Alright, two balls are moving in the exact same direction with one slightly higher than the other parallel to the shadow plane. One is moving faster than the other and they collide in an elastic collision. Both balls lose translation speed in the shadow plane. Momentum is conserved in 3D, and there's no difference in the directional components to the momentum so the magnitude of the speed is the only factor here. In the shadow plane, speed is lost. And in this case, momentum should be also.

This whole thread is going to be extremely embarrassing for me:(

7. Dec 13, 2013

### voko

No, that is not correct.

Yes. And because it is a vector, you can decompose it into three mutually orthogonal components. Each component must also be conserved. Let one of those be perpendicular to the shadow plane. The other two will be the shadow plane. So?

8. Dec 13, 2013

### firefight33

I'm confused about "Each component must also be conserved". Why are all three components still conserved when the two balls collide in such a way that alters their motion perpendicular to the shadow plane?

9. Dec 13, 2013

### voko

"Conserved" means "stays constant". When a vector is "conserved", it stays constant. When a vector stays constant, each of its components stays constant. I hope this is clear.

Now, when we says "momentum is conserved", we really mean "total momentum is conserved". The total momentum of two balls is the sum of each ball's momentum. It is the sum that is conserved, not each ball's momentum.

In an example given earlier, total momentum was zero when the balls were either moving or stationary; obviously each ball's individual momentum was not conserved, yet the total momentum was.

10. Dec 13, 2013

### D H

Staff Emeritus
That each component is conserved is what conservation of momentum is all about. Conservation of momentum is a vector equation: $m_1 \vec v_1 + m_2 \vec v_2 = m_1 \vec u_1 + m_2 \vec u_2$, where $\vec v_i$ and $\vec u_i$ denotes the velocities of object i before and after the collision. This vector equation is actually three scalar equations. The x component of velocity is conserved ($m_1 v_{1_x} m_2 v_{2_x} = m_1 u_{1_x} + m_2 u_{2_x}$), and similarly for the y and z components of velocity. Each component is conserved.

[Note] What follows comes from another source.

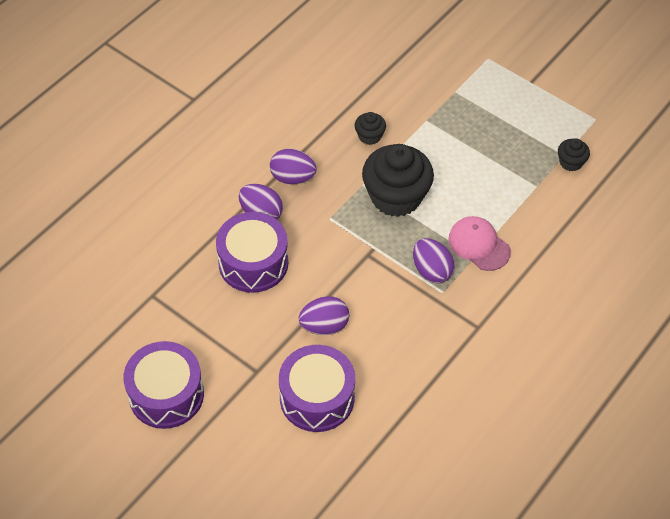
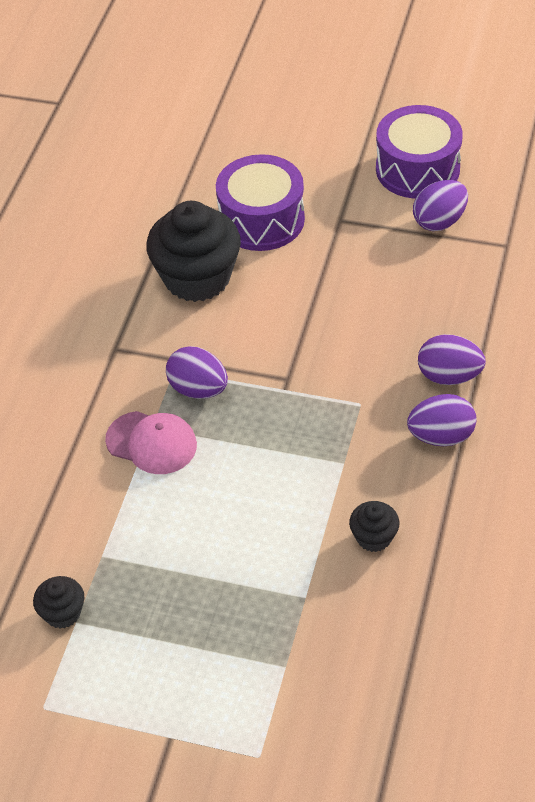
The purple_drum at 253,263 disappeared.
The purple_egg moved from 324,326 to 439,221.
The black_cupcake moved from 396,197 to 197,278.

The shadow balls don't have a normal component. Call the axis normal to the plane the z axis. Momentum is conserved in all axes, so the shadow balls will still exhibit conservation of momentum. This means the answer must be either (B) or (C). Your example of two real balls colliding does indeed demonstrate that energy is not a conserved quantity. This rules out answer (C) (as well as (A)).